# Epic FAIL on the Edge



## hjorgan (Sep 30, 2007)

Headed out this morning with high hopes. Not to be. Marked fish on the Edge and watch about 10 other boats go home empty. The Coast Guard stopped by to chat also. 

Tennaco rig saw a charter boat put one big AJ in the box, and then lose one.

Oriskany, nothing.

Chevron same deal.

Total for the day was one Almaco. Oh well, next time maybe.


----------



## marmidor (Mar 15, 2008)

DAMN makes me wanna sleep in tomorrow morning.


----------



## Mike aka FishWerks (Oct 22, 2007)

hjorgan said:


> Headed out this morning with high hopes. Not to be. Marked fish on the Edge and watch about 10 other boats go home empty. The Coast Guard stopped by to chat also.
> 
> Tennaco rig saw a charter boat put one big AJ in the box, and then lose one.
> 
> ...


Hate to hear it. 

Pssst... the epic fail would have been sitting on the couch all day. Glad you got out and gave it your best. 

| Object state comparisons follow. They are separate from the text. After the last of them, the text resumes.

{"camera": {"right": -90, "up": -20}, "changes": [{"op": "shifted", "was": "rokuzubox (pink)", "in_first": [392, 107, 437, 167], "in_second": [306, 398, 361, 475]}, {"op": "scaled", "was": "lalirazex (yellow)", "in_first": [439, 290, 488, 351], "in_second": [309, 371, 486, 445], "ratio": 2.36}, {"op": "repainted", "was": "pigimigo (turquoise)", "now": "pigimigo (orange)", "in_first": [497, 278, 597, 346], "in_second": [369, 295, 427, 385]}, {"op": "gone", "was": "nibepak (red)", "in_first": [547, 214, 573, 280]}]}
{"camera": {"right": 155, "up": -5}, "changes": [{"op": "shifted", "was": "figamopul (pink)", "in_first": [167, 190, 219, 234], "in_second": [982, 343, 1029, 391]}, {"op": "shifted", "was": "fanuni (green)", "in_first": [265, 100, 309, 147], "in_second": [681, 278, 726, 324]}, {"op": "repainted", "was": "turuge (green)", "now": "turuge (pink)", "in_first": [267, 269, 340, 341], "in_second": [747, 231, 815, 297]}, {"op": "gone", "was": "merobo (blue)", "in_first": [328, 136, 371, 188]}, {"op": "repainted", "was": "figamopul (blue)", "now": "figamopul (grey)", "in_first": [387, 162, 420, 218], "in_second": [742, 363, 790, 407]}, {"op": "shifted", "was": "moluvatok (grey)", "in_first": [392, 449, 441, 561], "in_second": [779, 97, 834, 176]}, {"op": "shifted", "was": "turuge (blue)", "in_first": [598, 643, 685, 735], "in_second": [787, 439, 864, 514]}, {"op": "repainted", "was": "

Did the CG check you or really just pull up and visit?


----------



## gregorya1se (Jan 28, 2011)

*same FAIL*

Dont feel bad we went 145 mile round trip got 2 grouper and 1 AJ saw coast gaurd too .... there will be better days !!


----------



## hjorgan (Sep 30, 2007)

The CG was checking every boat on the edge. They didn't board us but asked if we had been checked recently. Which we had of course. Didn't have the paper cause I just cleaned out the boat. Offered them a sandwich. Nice guys really and I was glad to know that a 100ft plus boat was there to help if we needed them. The check boat was a zodiac with an inboard, real neat and rode nice.


----------



## no woryz (Oct 2, 2007)

Hjorgan.... We were the dive boat tied into the tennnaco legs...sorry the fish didnt bite well but they were there, good grouper and lots of Aj's
. Will post a few pics on a new thread ... Still a good day on the water...


----------



## djbradley (Jun 16, 2009)

No bite and a horrible current at the 8 mile stuff out of OB, although I did get some good Go Pro video that I'll post when YouTube gets it processed.


----------



## Catchin Hell (Oct 9, 2007)

HUGE full moon last night and no clouds = no fish:no:


----------



## Scardog7 (Oct 11, 2011)

no woryz said:


> Hjorgan.... We were the dive boat tied into the tennnaco legs...sorry the fish didnt bite well but they were there, good grouper and lots of Aj's
> . Will post a few pics on a new thread ... Still a good day on the water...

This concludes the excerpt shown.